MongoS refusing connections during network split

( question also asked at cluster - MongoS refusing connections during network split - Server Fault )

I am exploring sharded MongoDB clusters, and I have trouble understanding MongoS’s behavior during a network split.

My test environment works as expected until I simulate a network split.
In the “smallest” network partition, I have:

  • N MongoS servers
  • only 1 config server (out of 3 total), in SECONDARY status
  • and N shard servers

In this partition:

  • at first, all MongoDB servers + MongoS still accept connections and behave as expected
  • if I restart these MongoDB+MongoS servers => MongoS servers start but refuse connections (MongoNetworkError: connect ECONNREFUSED).

Do you know why? I must be missing something obvious.
As far as I can tell from startup logs, MongoS sends queries like {"find":"shards", "readConcern":{"level":"majority"}} to the config server, which seems guaranteed to fail during a network split (Command timed out waiting for read concern to be satisfied).

Thanks for any help

I reproduced this behavior when following https://www.mongodb.com/docs/manual/tutorial/deploy-shard-cluster/ (using MongoDB 6.0.1) :

  • create and initialize a 3-member configuration server replica set => looks healthy, 1 PRIMARY + 2 SECONDARY
  • skip the shard replica set creation
  • start a MongoS server using this configuration replica set => MongoS accepts connections as expected
  • stop all servers (MongoDB + MongoS)
  • start only one configuration server MongoDB to simulate a network split => it accepts connections, and is in SECONDARY state as expected
  • start MongoS => it does not accept connections (ECONNREFUSED)

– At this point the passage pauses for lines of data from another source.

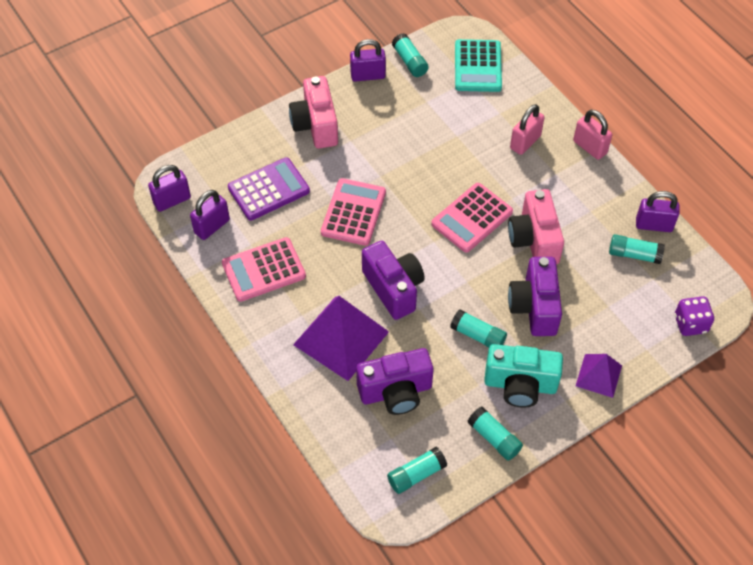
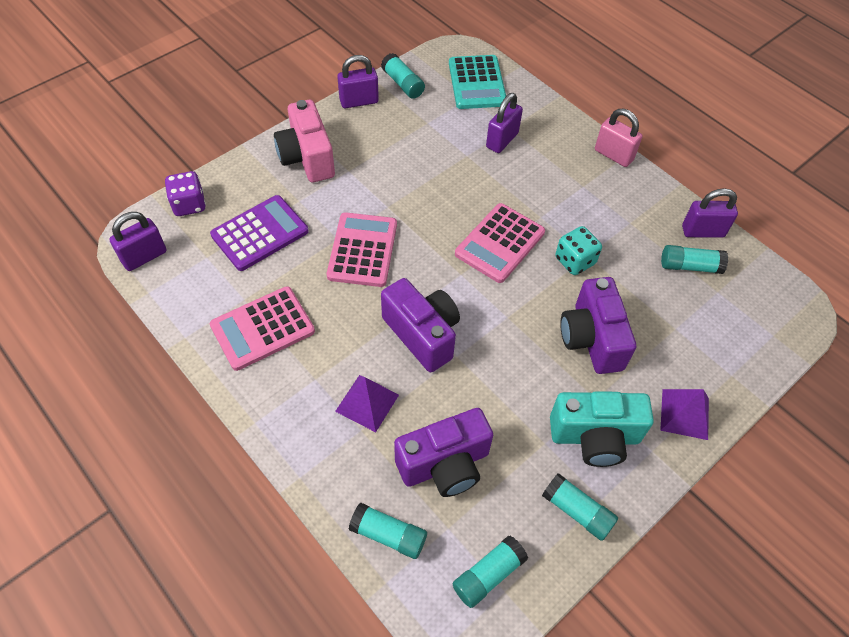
camera: 10 degrees left, 0 degrees up
(212, 226) = (195, 282): purple padlock -> purple padlock (502, 140)
(341, 338) = (367, 403): purple pyramid -> purple pyramid, size x0.55
(478, 335) = (532, 381): turquoise glue stick -> turquoise glue stick (388, 535)
(525, 142) = (543, 156): pink padlock -> none
(534, 240) = (575, 261): pink camera -> turquoise dice
(690, 324) = (773, 339): purple dice -> purple dice (189, 205)

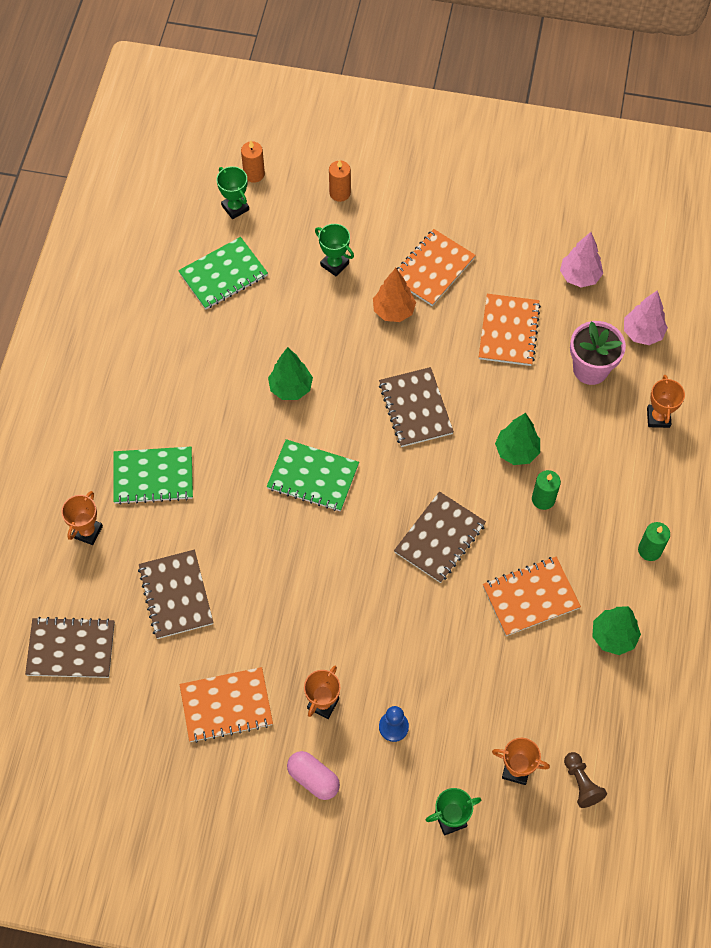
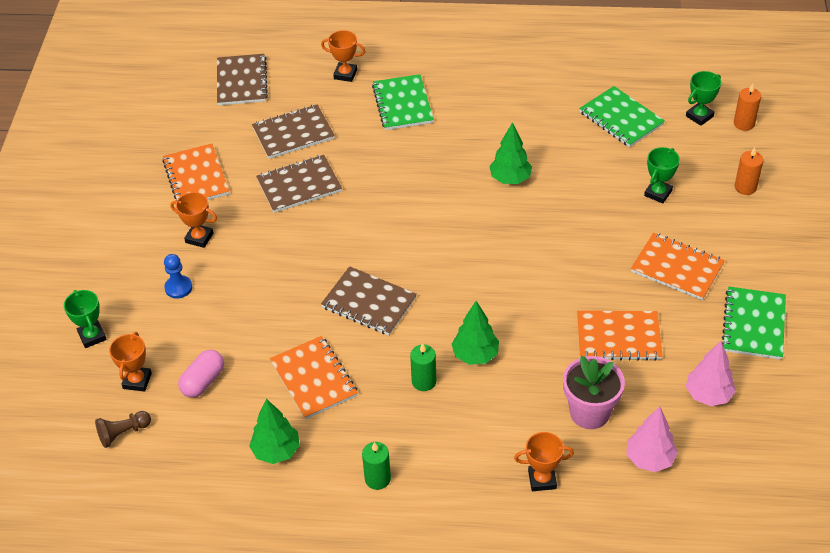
camera: 85 degrees right, 15 degrees down
(313, 477) = (419, 205): green notebook -> green notebook (753, 324)
(313, 779) = (131, 239): pink capsule -> pink capsule (203, 381)
(393, 311) = (616, 243): orange tree -> none
(415, 408) = (508, 270): brown notebook -> brown notebook (299, 185)

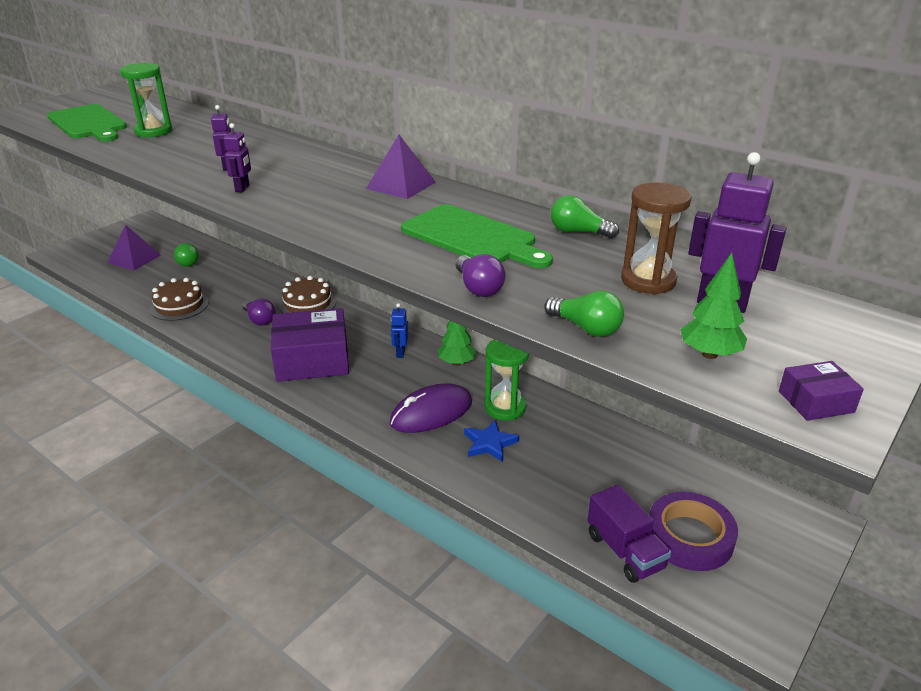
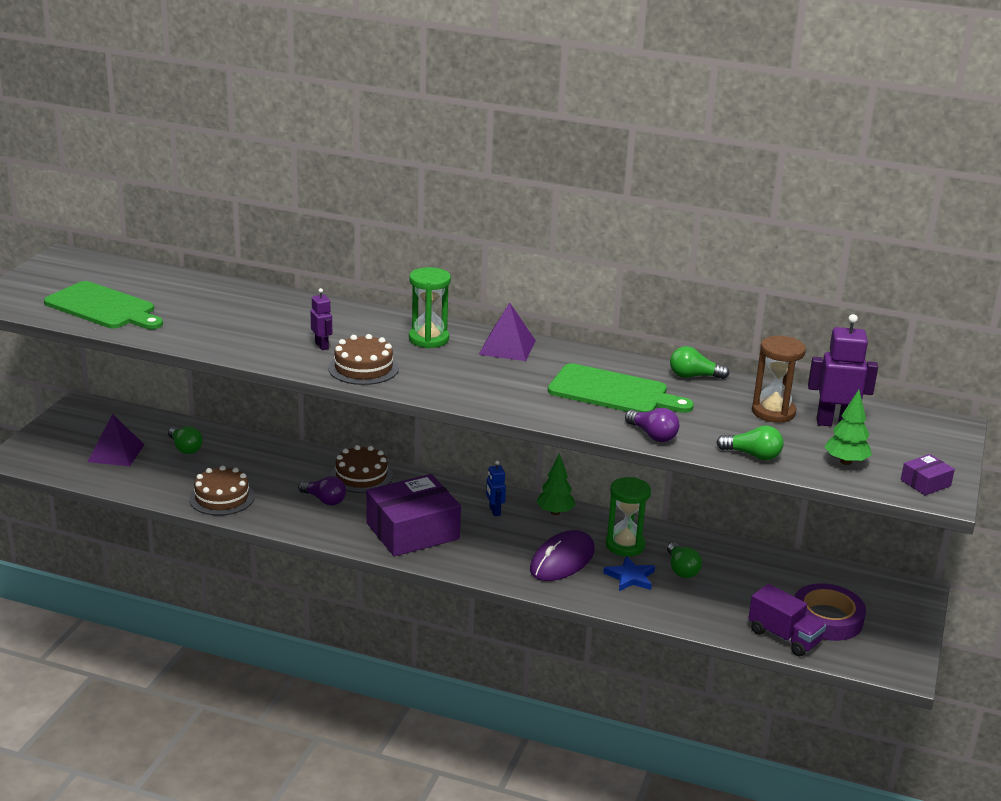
camera: 20 degrees left, 5 degrees down
(153, 131) = (191, 311): green hourglass -> green hourglass (428, 339)
(242, 188) = (363, 368): purple robot -> brown cake
(549, 444) = (681, 569): none -> green light bulb

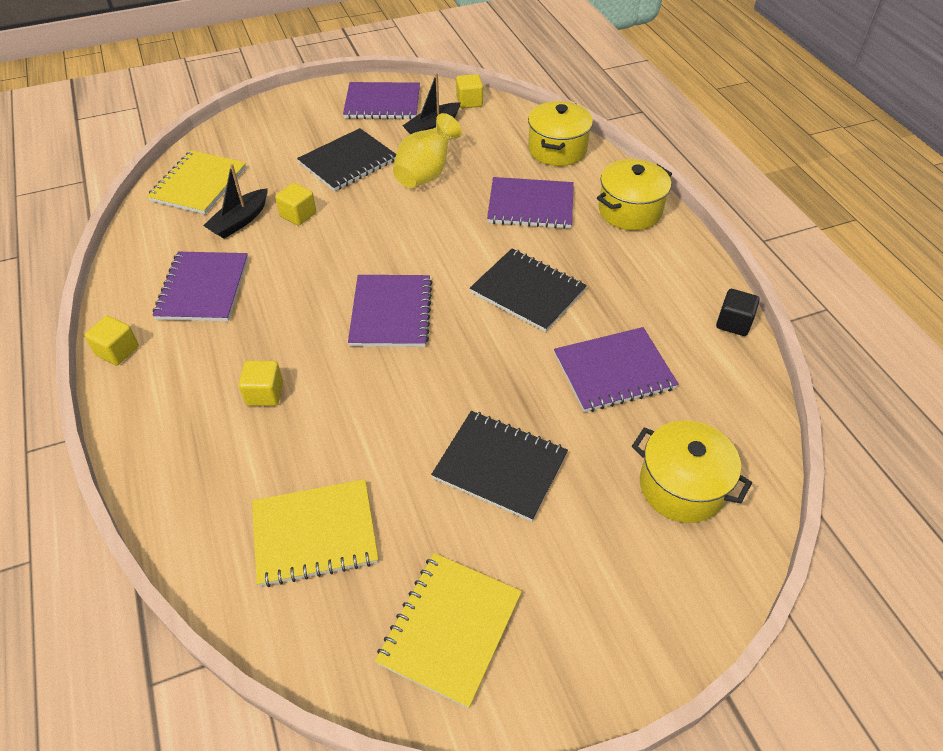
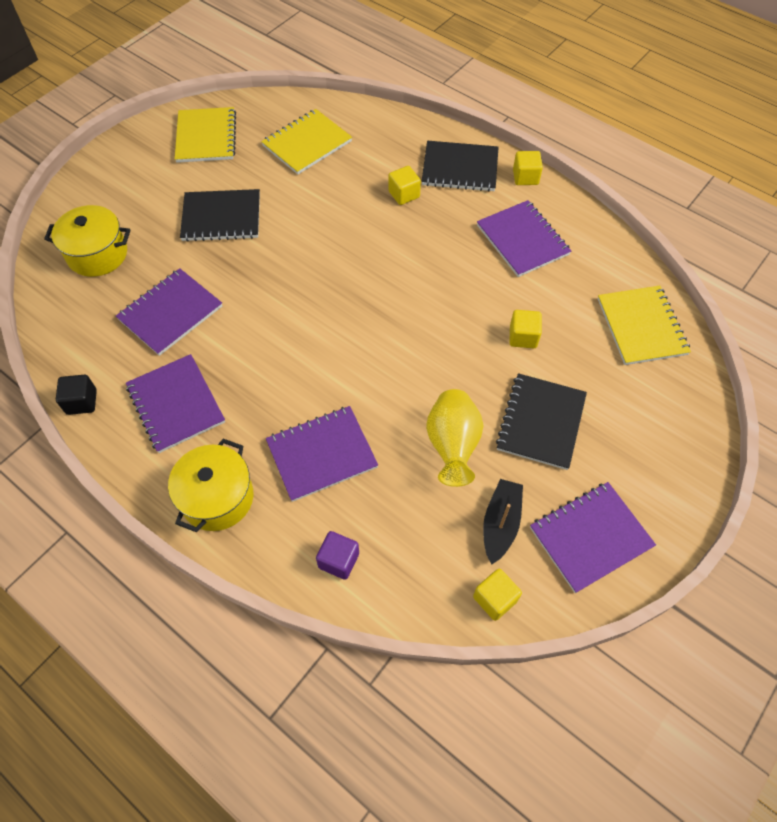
camera: 150 degrees right, 10 degrees up
(240, 221) = (563, 307): black boat -> none
(391, 313) = (367, 284): purple notebook -> purple notebook (176, 404)
(527, 292) = (271, 352): black notebook -> black notebook (460, 168)
(557, 149) = (339, 560): yellow pot -> purple cube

I expected MongoS to start and accept connections, even when the configuration replica set is in degraded mode (and only one SECONDARY configuration server is reachable by MongoS).

Is that expectation wrong?

Hey @Nick_Turner,

  • create and initialize a 3-member configuration server replica set => looks healthy, 1 PRIMARY + 2 SECONDARY
  • skip the shard replica set creation

Can I ask why you’re skipping the shard replica set creation in the above step? It sounds like you’re deliberately creating a mangled sharded cluster. In this state, I don’t think we can guarantee certain expected behaviour.

If you’re intending to simulate how a sharded cluster behave in a degraded state (which I think is a valid goal), I believe you need to have a working sharded cluster first, then use a tool like toxiproxy to simulate certain network conditions. I’m not sure if turning off part of the cluster will give you accurate information.

Regards,
Satyam

2 Likes

My initial test had a functioning sharded cluster (2 shards, each one on a 3-server replica set). That’s when I noticed this MongoS behavior when the cluster is in a degraded state.

I did a second test just to try and isolate the issue (reproducing the same behavior with fewer servers, while following the tutorial as much as possible). That’s why I skipped the shard replica set creation: even without it, I observed the same behavior. When my config replica set is healthy, MongoS accepts connections. But when the config replica set is in degraded state and the remaining servers are rebooted, MongoS refuses connections until the config replica set becomes healthy again.

Thanks for the toxiproxy recommendation, I’ll look into it. But I feel like turning off servers is also a valid test case: in case of datacenter emergencies, we may have to power off some servers quickly - and even in this state, I expect the remaining servers to still accept connections.